My ugly lawn and my neighbor's perfect lawn
were both made equally pretty
by the overnight snow
                        dog shit on my lawn?
                        neighbor's evenly cut grass?
                        -- snow and mailbox


        OT (drastically(!) modified)

If I had to change anything in the original, I'd replace "arbitrarily " with "indiscriminately"
Sure. Too bad that Angeline is getting into poetry for real. Otherwise the two of you instead of messing with verses could simply have an email exchange of opinions:

A: The season of loss
OT: A wonderful opinion. Let me give you mine: arbitrarily covered.
A: That's highly intelectual. How did you manage to come UP with such DEPTH? Now look at this philosophy: snow is just itself
OT. Oh, A., you deserve a profesorship, you have dwarfed Spinoza. But I can do better than before. I made a tremendous progress, how did you call it, o, yes, a tremendous intelectual progress: indiscriminately covered.
A: Wow! Impressive indeed. Especially for these political times. I myself came up with: The years fly away.
OT: ...when you have fun! That was sooo good. A., did I hear something like this in the past? Naeh, that's impossible, you are too original for that. Now, how about "blemish and beauty" (I am sort of going for a cover-girl make up analogy).
A. That's deep, OT, and so relevant. You are not above word games, while your phrases are so infinitely GENERAL.
--etc.

I have summarized your exchange so far but I am sure that you can come up with abundant material for more, no sweat.

blemish and beauty
indiscriminately covered
overnight snowstorm

With "Blemish" and "covered" I was sort of going for a cover-girl make up analogy.

Overall, I give it a C-.
OT, you are much too modest. You should award yourself a Nobel Prize, even three, one for "indiscriminately", and two for "blemish and beauty".
Oh, and I think authors' opinions and generalities are not necessarily evil.
Of course not. Placebo is not evil, it just kills poetry.
Thanks for your comments. really! :)
You sure? :)

Best regards,
 
Senna?

Your post is one of the funniest I have ever read. I am getting close to 1,000 posts and I now have a title to put above my picture: "I dwarf Spinoza."

You are the Don Rickles of this thread. I think you are one of the coolest guys around.

Are you going to comment on my revisions or should I just tear them up and bury them in the backyard?

Your Dwarf,
Angeline
 
wow

SJ,

I'm mostly speechless, but I've a burning question.

What do you call a composition of words that, when read, provide a sense of pleasure to the reader ?

Whatever that composition is called, that is all I claim to write, and what I come here to read.

Some compositions provide more pleasure than others.

I think it would be exhausting if everything I read/wrote/liked was profound.

And in answer to your last question. I'm sure. ;)

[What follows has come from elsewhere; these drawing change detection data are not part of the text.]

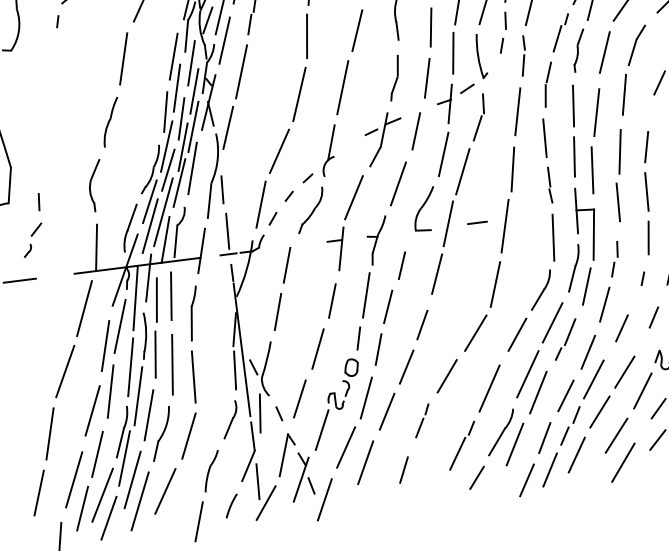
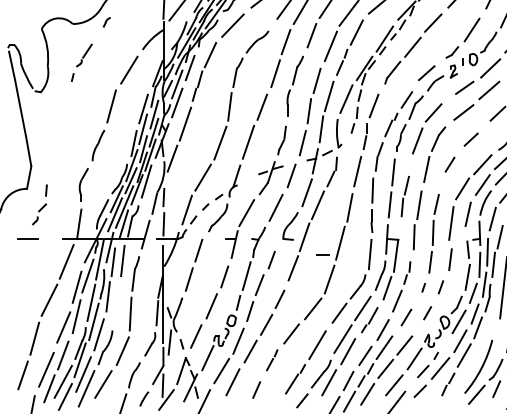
part: (596, 140) -> (405, 196), size x0.6
line: (476, 222) -> (322, 254), moved
line: (171, 364) -> (117, 304), removed

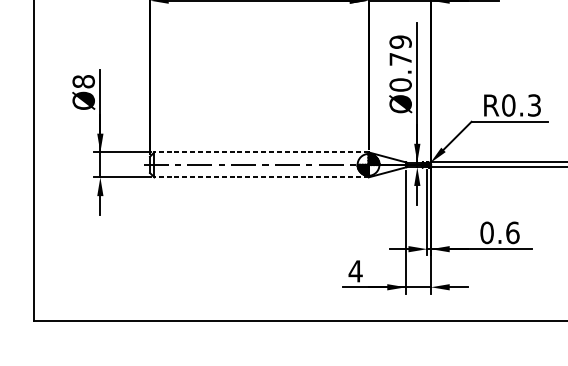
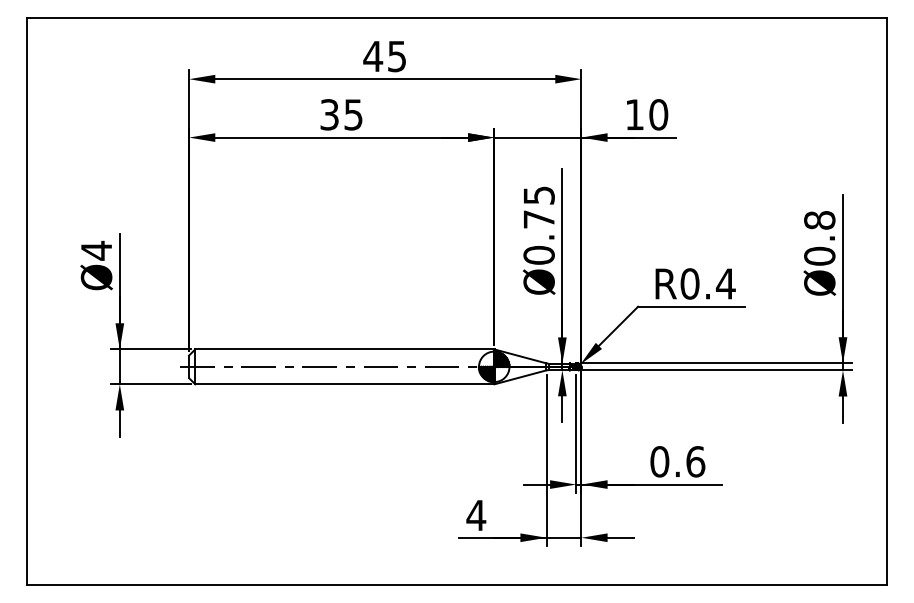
text: (400, 42) -> (538, 195), Ø0.79 -> Ø0.75
text: (83, 81) -> (96, 250), Ø8 -> Ø4
text: (534, 105) -> (725, 283), R0.3 -> R0.4
line: (261, 152) -> (344, 349), dashed -> solid
line: (261, 177) -> (344, 384), dashed -> solid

Forum posts are compositions, too.
 
Re: Trying Again

Angeline said:
[...]To do that and still be poetic is a hard balance to come by
That's the only way to be poetic (simplistically speaking. But it's better to take it to the extreme than to give yourself dispensations again and again).
what you were saying is the notion that it is similar to describing a photograph.
In a poem you create a photo (which describes Nature). It is an artistic photo, with a lot of filtering (and with no hand made ornaments). If a full picture would have a milion = 1000x1000 pixels (points, picture elements), prose would provide a reader with 20 thousand to two hundred thousands, while a poem provides from 5 pixels (just five) to two thousands (two tenth of a percent of the picture, not more!).
Here is a revision. What do you think?


        Cars woosh past the trees
        Branches bend in windy shrugs
        The rustling leaves
The earlier version


        Cars woosh past the trees
        Navigating bumps
        Leaves spin in whirlwind


was excellent, while, you are right, that it was not perfect. I will explain. In this version you didn't go along the strenfth of the original, and you ended up with something very nice but less interesting. I will explain again. Also, forgive me that to make it easier to write about these things I will provide a variant:


                fast cars navigate bumps
                leaves spin in whirlwind

1. Cars wooshing by trees and leaves spinning would be already nice. But what made your haiku special was the juxtaposition of cars navigating bumps (they did so for their own reasons) and hapless leaves spinning for no reason, they are just forced to by the having their reason cars. (And navigation gives a better zooming effect than wooshing; and it's marine effect is also very nice!).

Observe that your haiku was pure, it had no antropomorphization, the interpretation happens only(!) in the reader's mind.

2.Having both the trees and the leaves in your poem is redundant. Unless there are strictly poetic reasons, redundancy should be avoided. It is especially evident in the case of haiku, which should be a minimal poem.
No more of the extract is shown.